Employee, where are you?
Are you having trouble finding employees? And to keep them? There’s a specter haunting the EU – and unfortunately, it’s very real: The shortage of skilled workers. And it’s particularly noticeable in some EU countries. That’s because demographic change is in full swing here – and often more advanced than in other regions of the world. This poses challenges not only for the financing of pensions in European countries. It’s a dilemma, as no one wants to work longer, but neither do they want to forfeit their financial opportunities.
The economy is also affected: Immense expertise is being lost due to the high number of future retirees, while fewer and fewer young people are entering the labor market due to the persistently low number of children. As a result, there is a shortage of fresh skilled workers at all fronts. One could say that the term “Old World” has never been so appropriate for Europe as it is today.
Companies are therefore doing well to retain their specialists and maintain a healthy corporate image. Today, money alone is not enough to keep skilled workers, because the next one might offer more flexible working hours, childcare, home office or other interesting opportunities.
Many countries in Europe have this problem and have currently developed their own strategies for counteracting the impending void in skilled labor and companies. Finland, for example, recently introduced a system that determines the retirement age depending on the year of birth: Everyone born in 1955 or later must work until 67.
Poland has a different concept: recruiting IT specialists from abroad, such as Belarus, who want to escape the dictatorship there. Polish companies also look to Latin America, Asia and Africa for suitable specialists (despite difficult work permits for foreigners).
The Italian Government wants to approach it from the other side: Boosting the birth rate. It has been falling sharply for years. It currently stands at 1.17 children per woman – lower than during World War l. In order to boost the birth rate again and integrate women more strongly into the workplace, the previous government had already initiated the construction of new childcare facilities, an increase in child benefits, longer parental leave and financial incentives for women to start their own businesses. It will probably take 20 years for these measures to take root.
France’s move to implement pension reform is a sensitive issue, driving people into the streets. Although French women have 1.83 children per capita – a top figure in the EU – the shortage of skilled workers in France also threatens to become an ever-greater problem in the coming years.
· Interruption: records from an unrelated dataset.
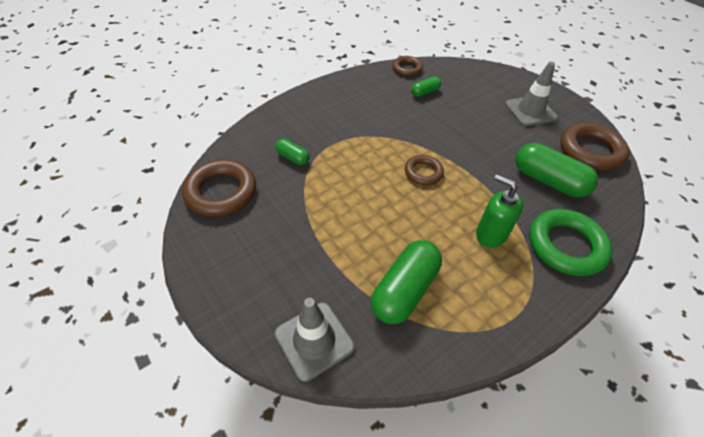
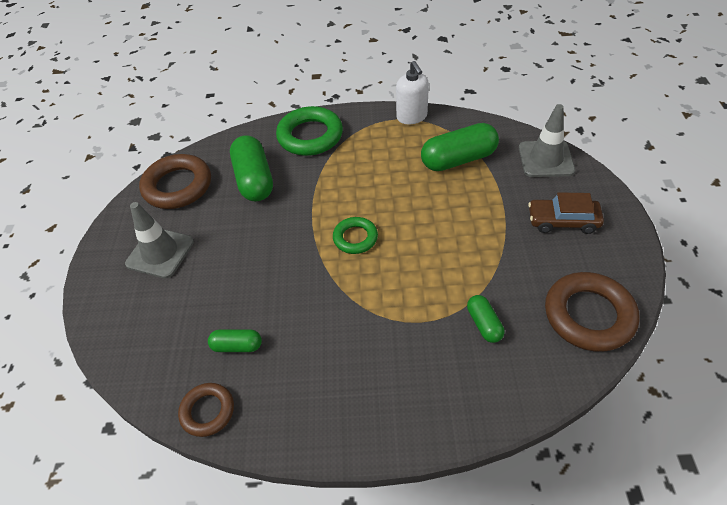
camera: 140 degrees left, 0 degrees up
(266, 264) = (563, 221): none -> brown car
(423, 173) = (355, 238): brown ring -> green ring
(490, 234) = (355, 165): green soap dispenser -> none
(502, 329) = (412, 117): none -> white soap dispenser

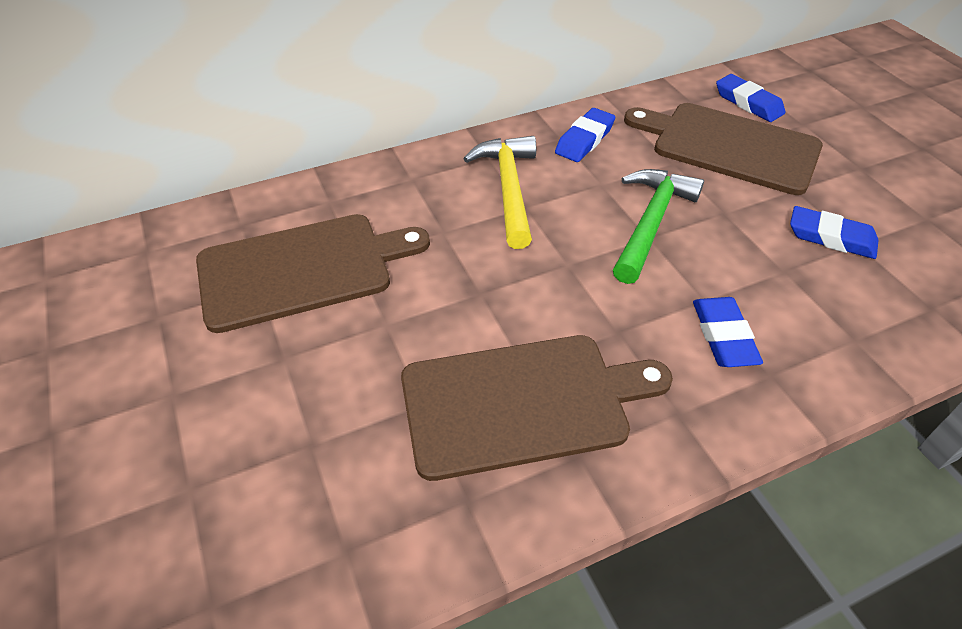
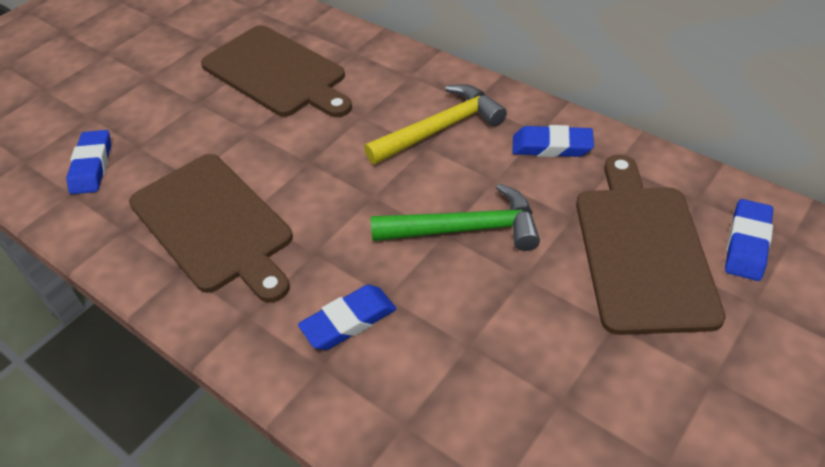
camera: 65 degrees right, 0 degrees up
(831, 238) = (551, 373): blue eraser -> blue eraser (92, 166)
A problem that is often observed in Spain and Portugal is the rural depopulation. Compared with other European countries, young people in Spain seem to be drawn to the cities to study or work to a particularly large extent. In some regions of Spain, it is mainly senior citizens who live there today. Here, both countries have created attractive incentives for returnees. The Portuguese government even provides bonuses to those who move out to the provinces and sweetens the job for returnees from abroad with financial incentives, such as half the income tax rate.
Incidentally, the Czech Republic is leading the way in the negative trend of the shortage of skilled workers in the EU. At the beginning of 2021, the rate of unfilled positions there was already 5%. In Austria, the main aim is to get unemployed employees back into jobs.
One thing is clear: The urgently needed skilled workers need incentives; the problem will not be solved on its own. So be nice to your employees! Be creative too and come up with something to retain your employees.